江戸時代、琉球は、幕府や薩摩藩から支配を受けていました。
また、清(中国)から国王が任命され、独立した国家と認められていました。
明治時代になり、明治政府は琉球を日本の領域に組み入れようとし、1872(明治5)年に琉球藩を設置しました。
これに対して、琉球の士族たちは引き続き清との関係を維持し、国王の存続も求めました。存続のために清に協力を求めた人もいました。
しかし、1874年、清の領域であった台湾で琉球の漂流民が殺害された事件などがあり、それを理由に、明治政府は出兵して清に琉球からの漂流民を日本の領民と認めさせ、賠償金を支払ってもらいました。
さらに、1879年には、軍隊や警察の力によって、琉球藩を廃止し、沖縄県を設置しました。

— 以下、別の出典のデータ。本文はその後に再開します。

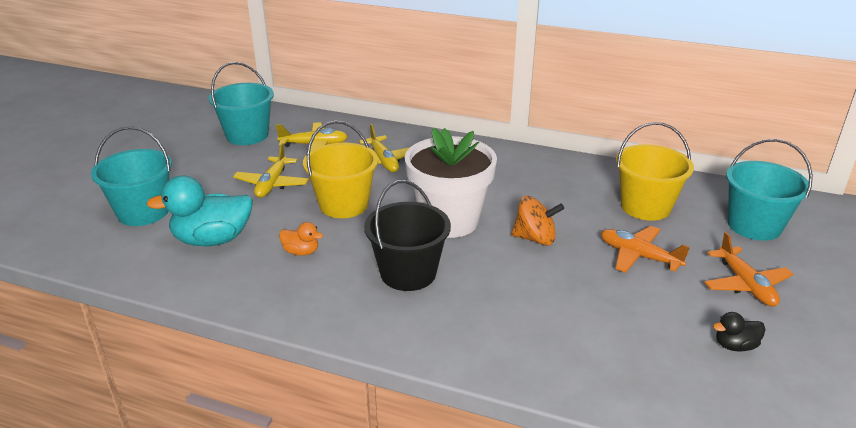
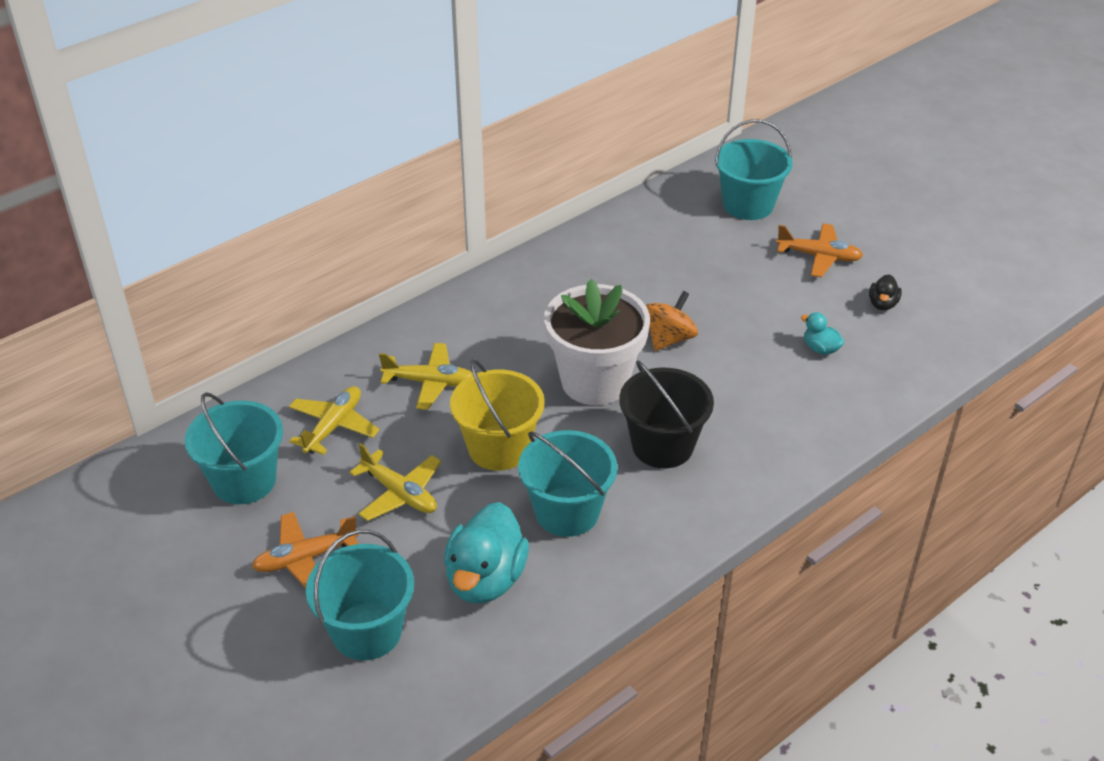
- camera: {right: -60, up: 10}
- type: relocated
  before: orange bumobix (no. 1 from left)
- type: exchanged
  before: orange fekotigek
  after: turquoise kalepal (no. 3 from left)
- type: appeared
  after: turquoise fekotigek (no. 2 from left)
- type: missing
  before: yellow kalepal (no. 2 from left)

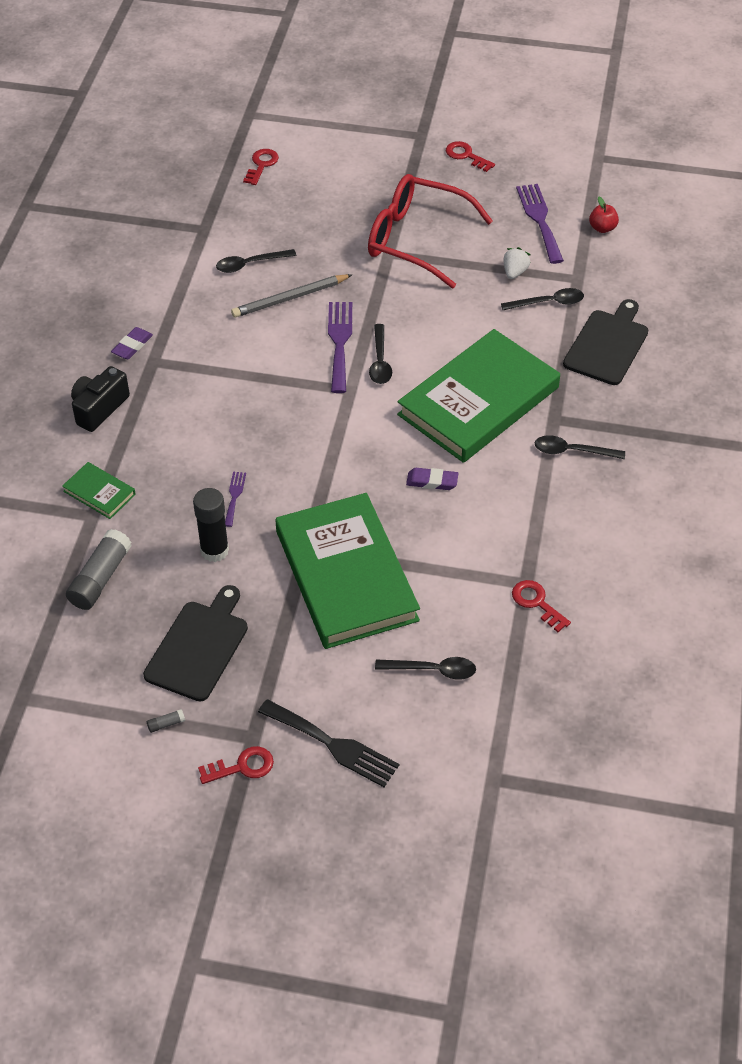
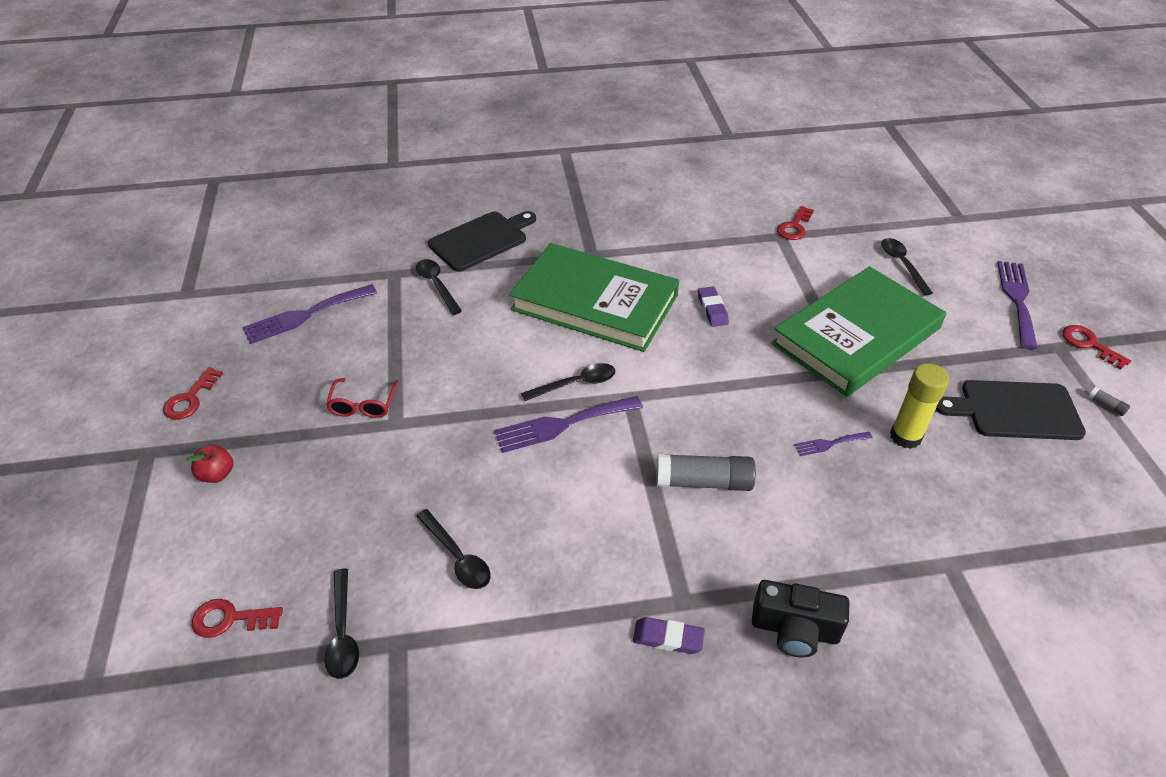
- camera: {right: -110, up: -5}
- type: relocated
  before: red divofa
- type: relocated
  before: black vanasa (no. 5 from left in the first image)
  after: black vanasa (no. 1 from left)
- type: size
  before: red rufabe
  scale: 0.44
- type: spun
  before: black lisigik (no. 2 from left in the first image)
  turn: 135
- type: relocated
  before: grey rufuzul (no. 1 from left)
- type: colour
  before: black rufuzul
  after: yellow rufuzul
- type: colour
  before: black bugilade
  after: purple bugilade (no. 4 from left)
- type: missing
  before: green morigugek (no. 1 from left)
- type: missing
  before: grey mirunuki
- type: missing
  before: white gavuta

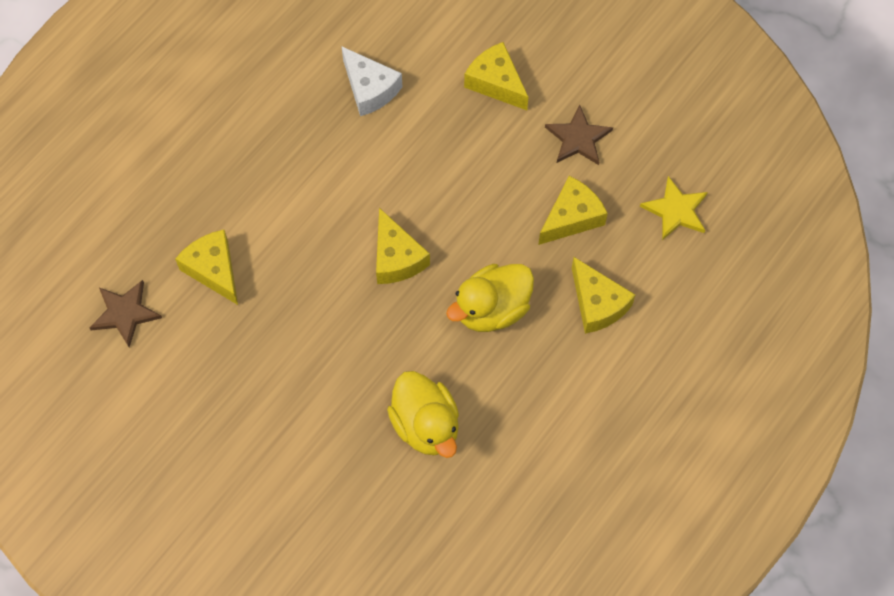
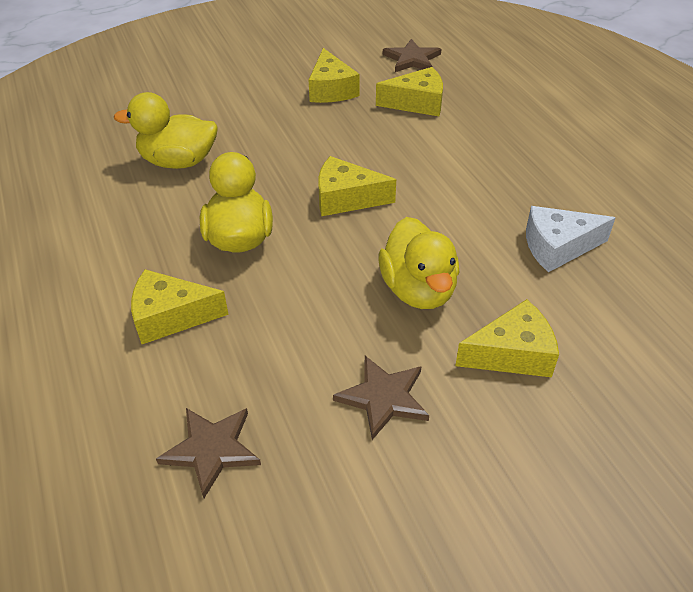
- camera: {right: 120, up: -20}
- type: colour
  before: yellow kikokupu
  after: brown kikokupu (no. 1 from left)
- type: relocated
  before: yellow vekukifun (no. 4 from left in the first image)
  after: yellow vekukifun (no. 2 from left)
- type: appeared
  after: yellow fekotigek (no. 3 from left)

琉球最後の国王である尚泰を首里城から退去させ、日本軍の駐屯地(ちゅうとんち)にしました。
1985年には、尖閣諸島(せんかくしょとう)も沖縄県に編入しました。
こうして、今の沖縄県ができました。
明治政府はしばらくの間、琉球王国時代の制度を維持し、米や砂糖を年貢として納めさせました。
そのため、農民は税制に苦しみ、税制の改正や、政治に参加する権利を求める運動が起こりました。
政府は1896年に徴兵制、1903年に地租改正を実施し、日本本土と沖縄県を同様の制度にしていきました。
また、沖縄県の人を日本国民とするために、日本語教育を行いました。
また、生活様式も本土と異なっていましたが、本土と同じようにする政策を進め、人々も生活様式や習慣が変化していきました。
このように、琉球王国から沖縄県に変わっていった背景があります。
現在でも沖縄県ならではの伝統や、生活が一部継承されています。
過去のできごとの背景も知っておきたいですね。